Ma mise en garde contre l’anonymat qui cherche à préserver une intimité, c’est-à -dire à cacher ses écrits de personnes que l’on connaît, provient du fait que celui-ci peut s’écrouler. Sur le web, deux phénomènes peuvent précipiter cet écroulement (ou cet éclatement, suivant comment les choses se vivent).

  1. Le blog crée des conversations (comme celle-ci!) puis des liens entre le blogueur et ses lecteurs. Ces liens peuvent être forts, surtout dans le cas d’écrits intimes qui risquent de toucher profondément les lecteurs. Des correspondances par e-mail sont à prévoir. A un moment donné, le blogueur va peut-être donner sa véritable identité à quelqu’un dont il se sent proche. Des fuites sont alors possibles.

    J’ai vécu cela lorsque j’ai commencé à chatter en 1998. Mon identité véritable était un secret d’état. Assez rapidement cependant, je me suis fait des amis proches via le chat. On a échangé des mails. Vient un moment où l’on désire dire qui l’on est et ne plus se cacher derrière un pseudonyme. On résiste beaucoup la première fois, moins les suivantes. Un jour, par pure maladresse et sans aucune mauvaise intention, sans réaliser que c’était un problème pour moi, une fille avec qui je correspondais lâche mon nom complet en public, dans le chat. Bingo.

  2. Lorsque l’on écrit sur le web, les écrits ont tendance à s’accumuler. Il peut arriver, un jour, par hasard (et cela arrive!) que quelqu’un de notre entourage tombe sur nos écrits. Là , c’est le contenu de nos écrits qui nous trahit. Un billet ne trahira personne. Dix-huit mois de récit de vie, de cogitations, et d’états d’âme, oui.

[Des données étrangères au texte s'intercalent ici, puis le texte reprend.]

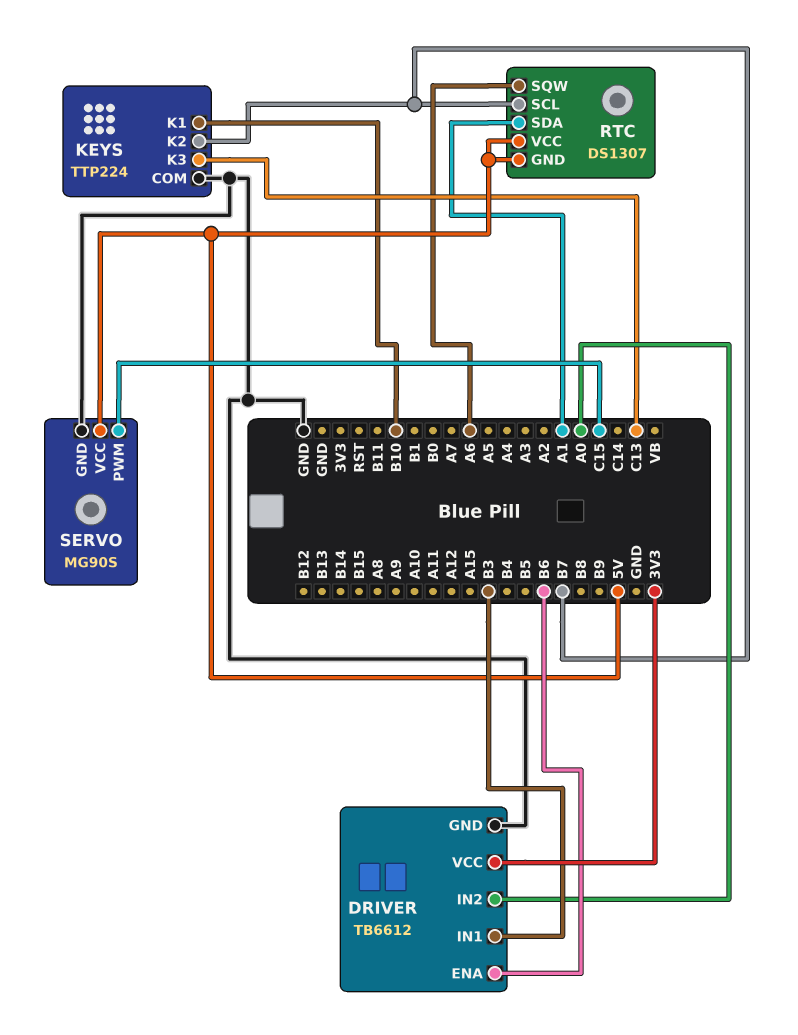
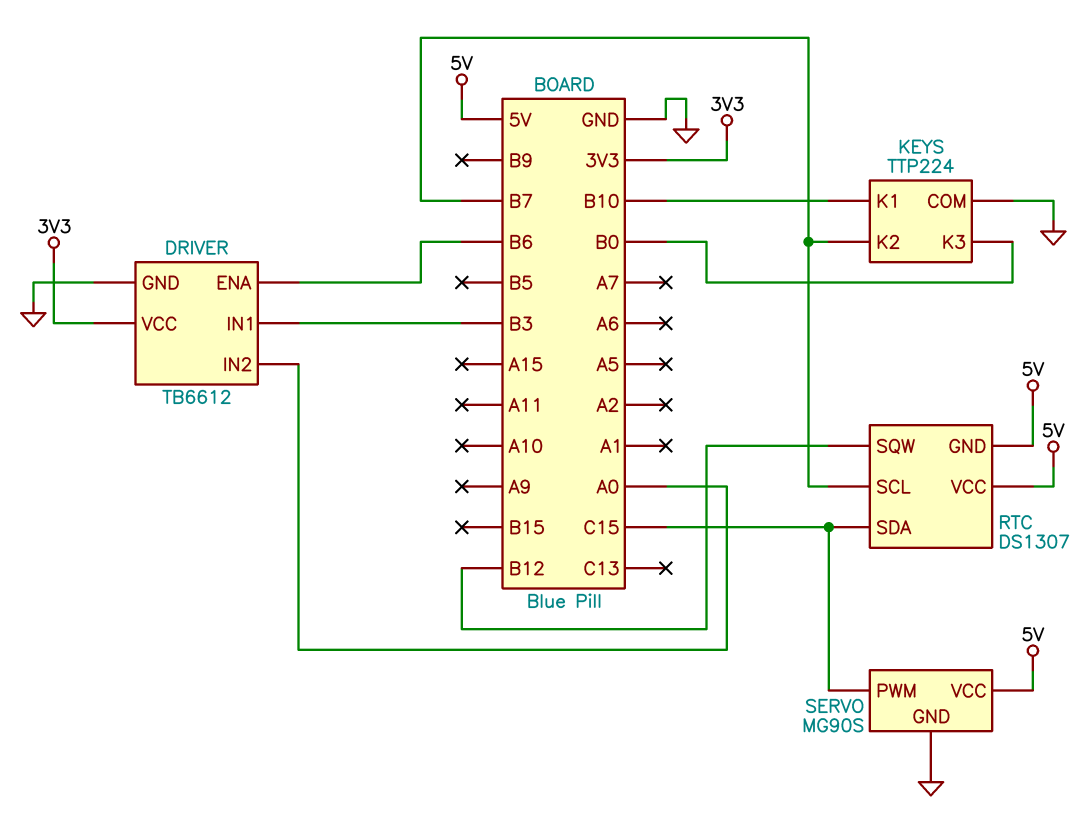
KEYS pin K3: C13 -> B0
RTC pin SDA: A1 -> C15
RTC pin SQW: A6 -> B12

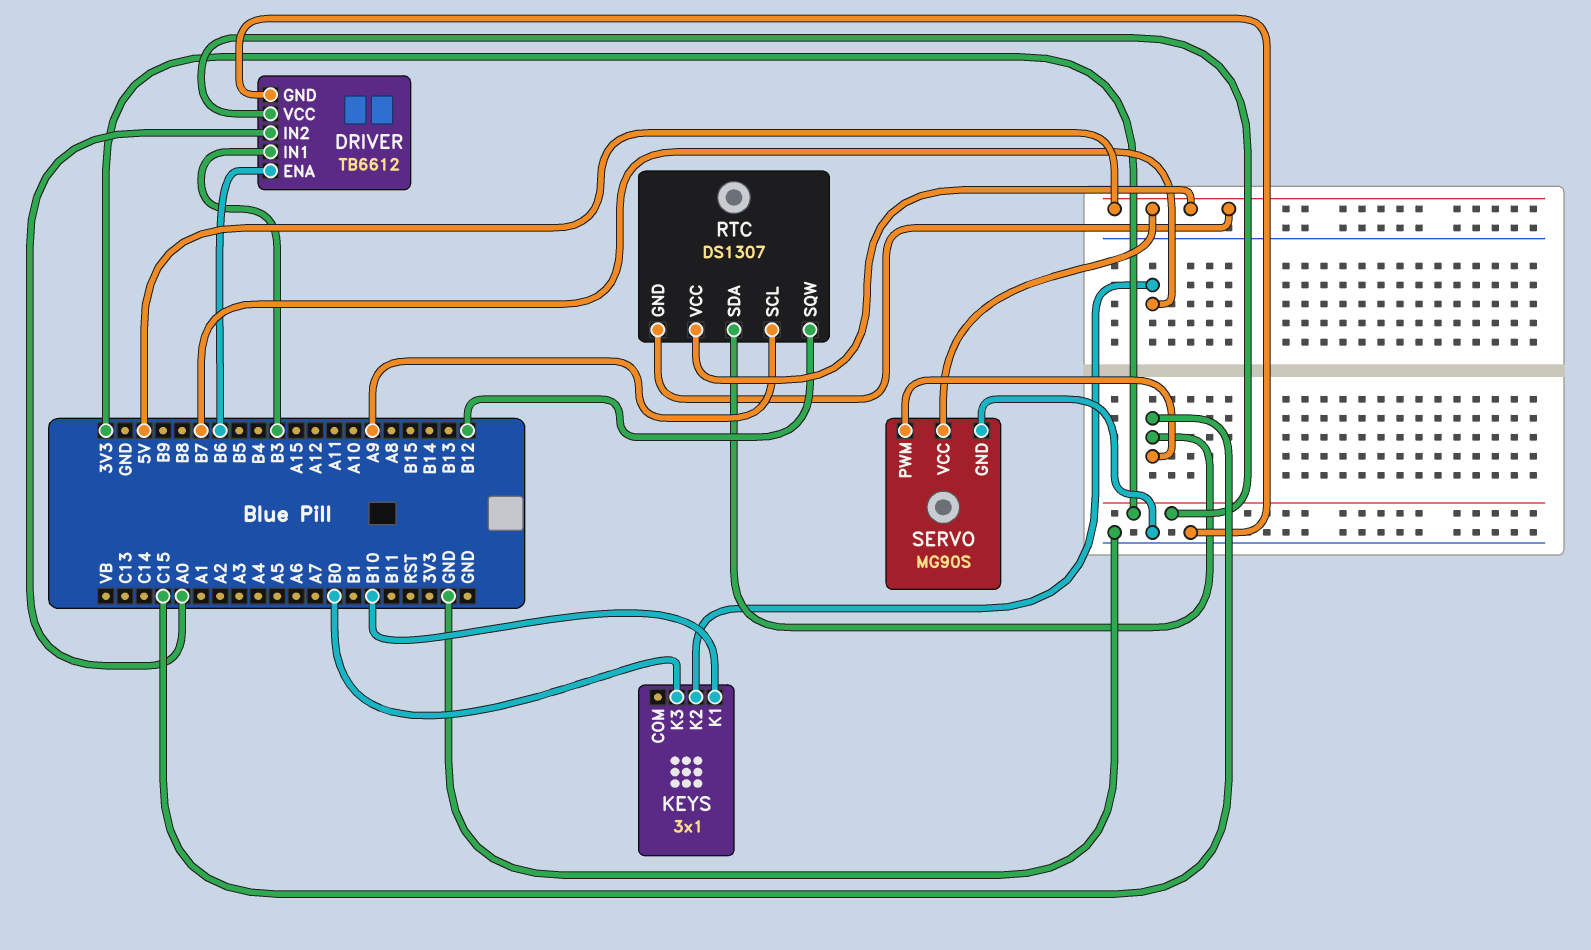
KEYS: TTP224 -> 3x1
KEYS pin COM: GND -> none
RTC pin SCL: B7 -> A9

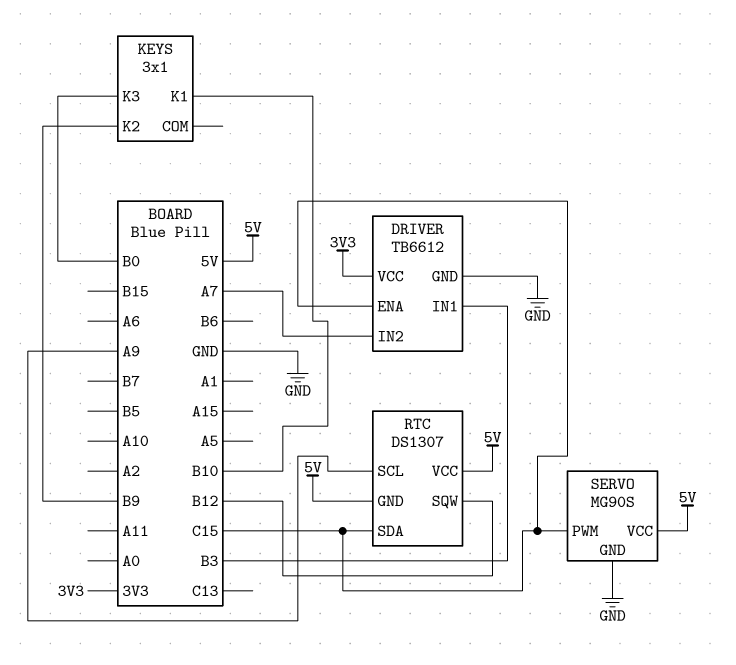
DRIVER pin ENA: B6 -> C15
DRIVER pin IN2: A0 -> A7
KEYS pin K2: B7 -> B9

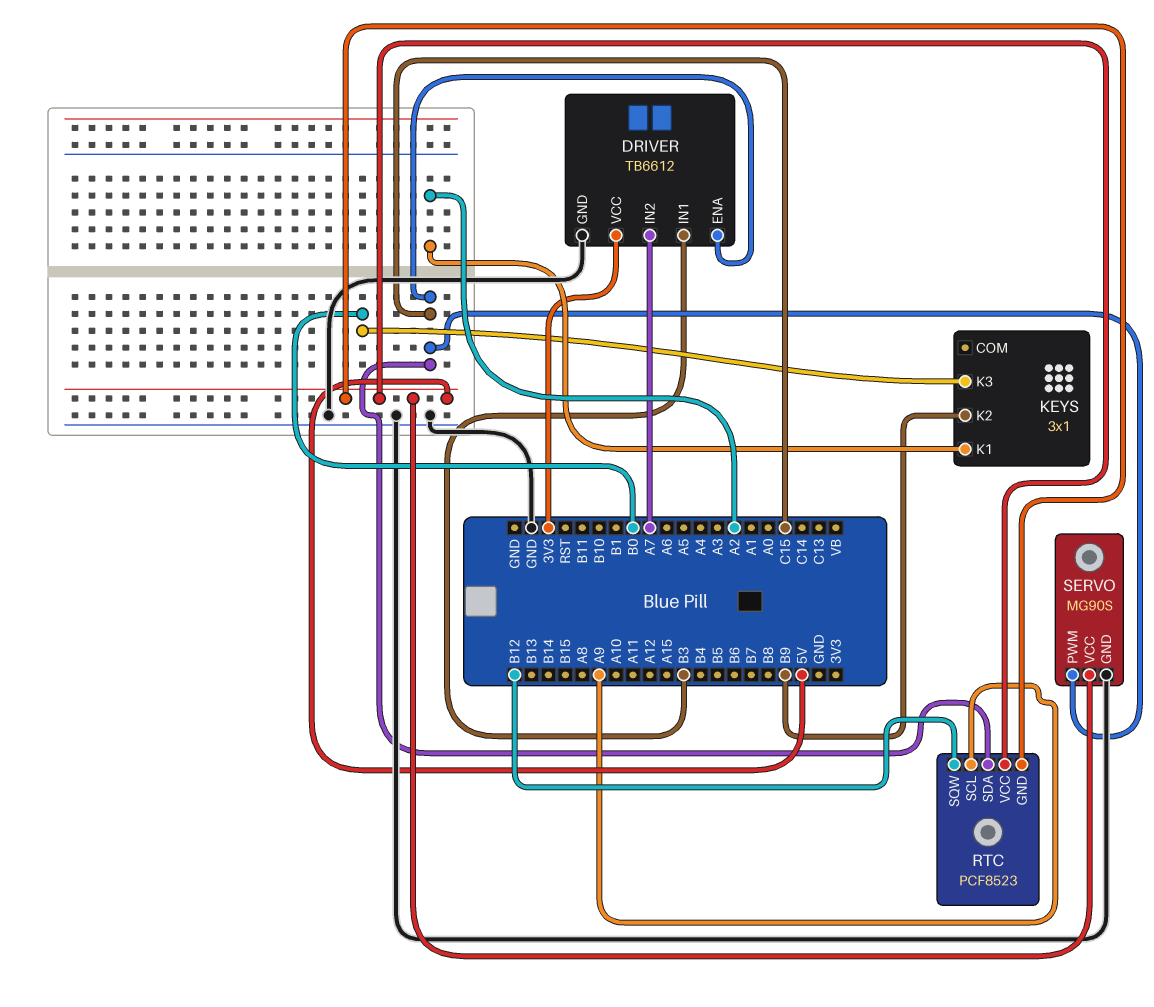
KEYS pin K1: B10 -> A2
RTC: DS1307 -> PCF8523

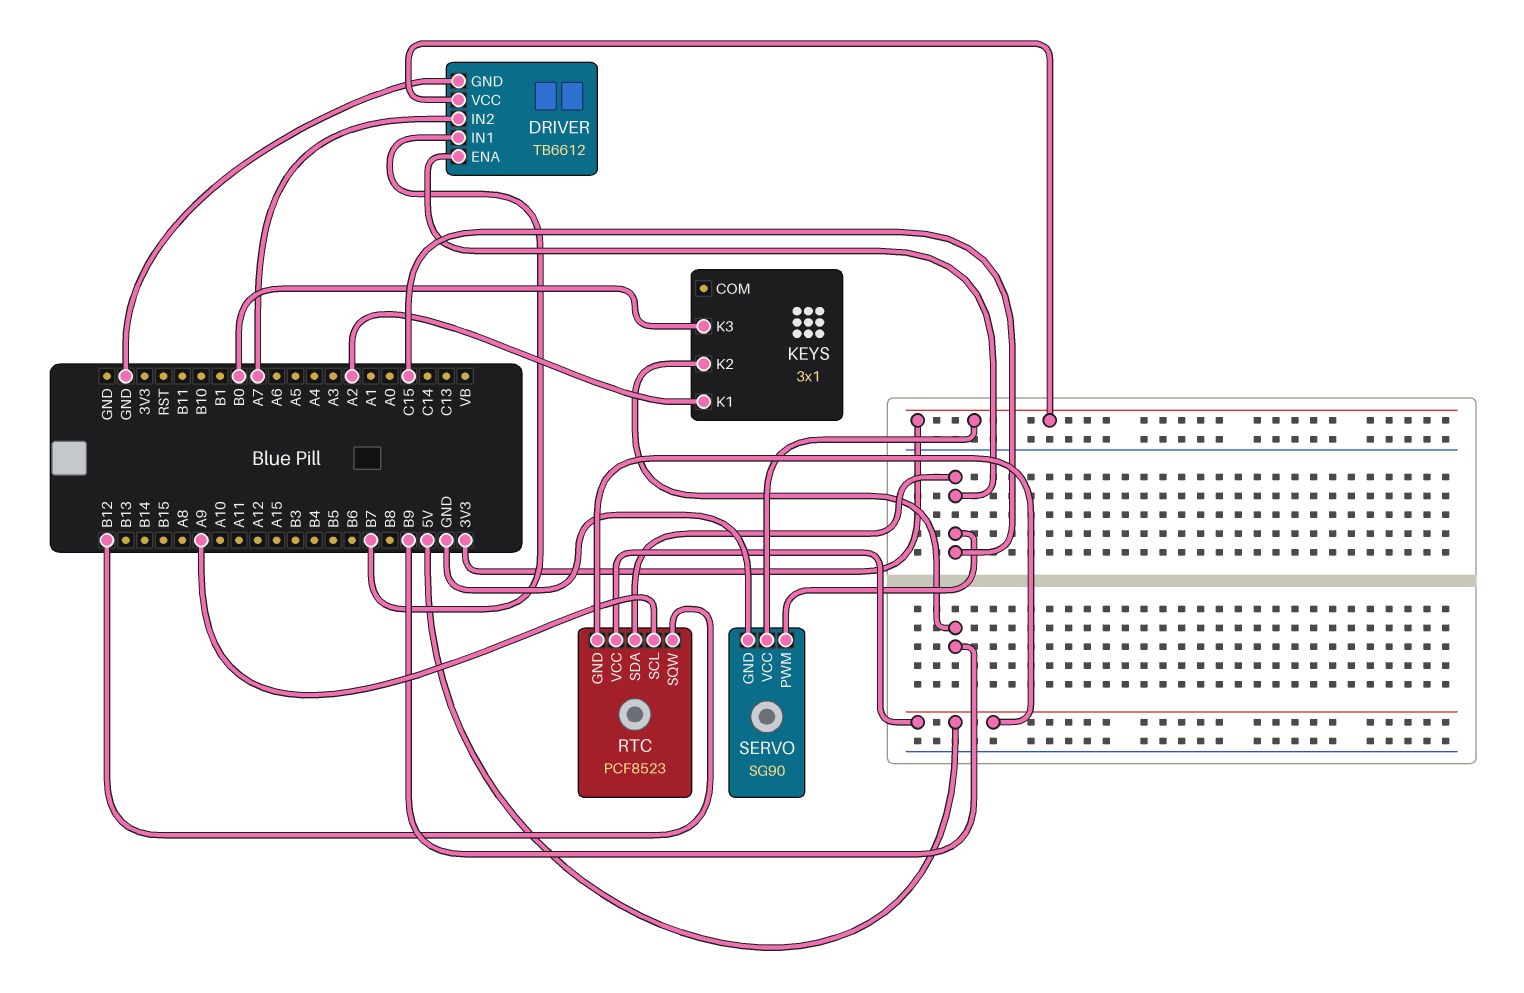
DRIVER pin IN1: B3 -> B7
SERVO: MG90S -> SG90
SERVO pin VCC: 5V -> 3V3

Conclusion: l’anonymat sur le web n’est pas une chose sur laquelle on peut véritablement compter à long terme. Se pose alors la question de ce qui arriverait (les conséquences) s’il devenait connu publiquement que nos écrits précédemment anonymes nous appartiennent.

Quand je m’adresse à un public d’adolescents, clairement, il s’agit de prévenir des délits punissables par la loi ou des indiscrétions graves qui pourraient leur faire du tort. Beaucoup d’adolescents se sentent véritablement protégés par leur “anonymat” sur le web, qui est au fond très fragile.

Saturnin n’est plus un adolescent, par contre 😉 et ne va donc pas se croire “tout permis” parce qu’il ne signe pas de son nom. Même caché, il veut écrire de façon responsable:

Ma règle, c’est de fausser les noms et de ne rien publier que je ne pourrais assumer si j’étais découvert.

C’est fort bien. Assumer n’a ici pas une consonnance juridique, mais personnelle. Si Saturnin parle de sa vie sentimentale sur son blog, et que par un concours de circonstances encore inconnu, son nom devient public, alors il devra assumer face à son entourage ce dont il a parlé. Entourage qui inclut ses élèves.

Ma question à Saturnin: si ton anonymat “responsable et lucide”, comme j’ai envie de l’appeler, te fait choisir de n’écrire que des choses que tu es prêt à assumer face au monde, connu et inconnu, ton anonymat t’apporte-t-il réellement autre chose que la certitude qu’on n’aterrira pas sur ton blog lorsque l’on jette ton nom en pâture à Google? S’il te permet de te livrer plus qu’un simple “anonymat-discrétion” ou qu’une signature de ton simple prénom, n’est-il pas en train de te jouer un tour?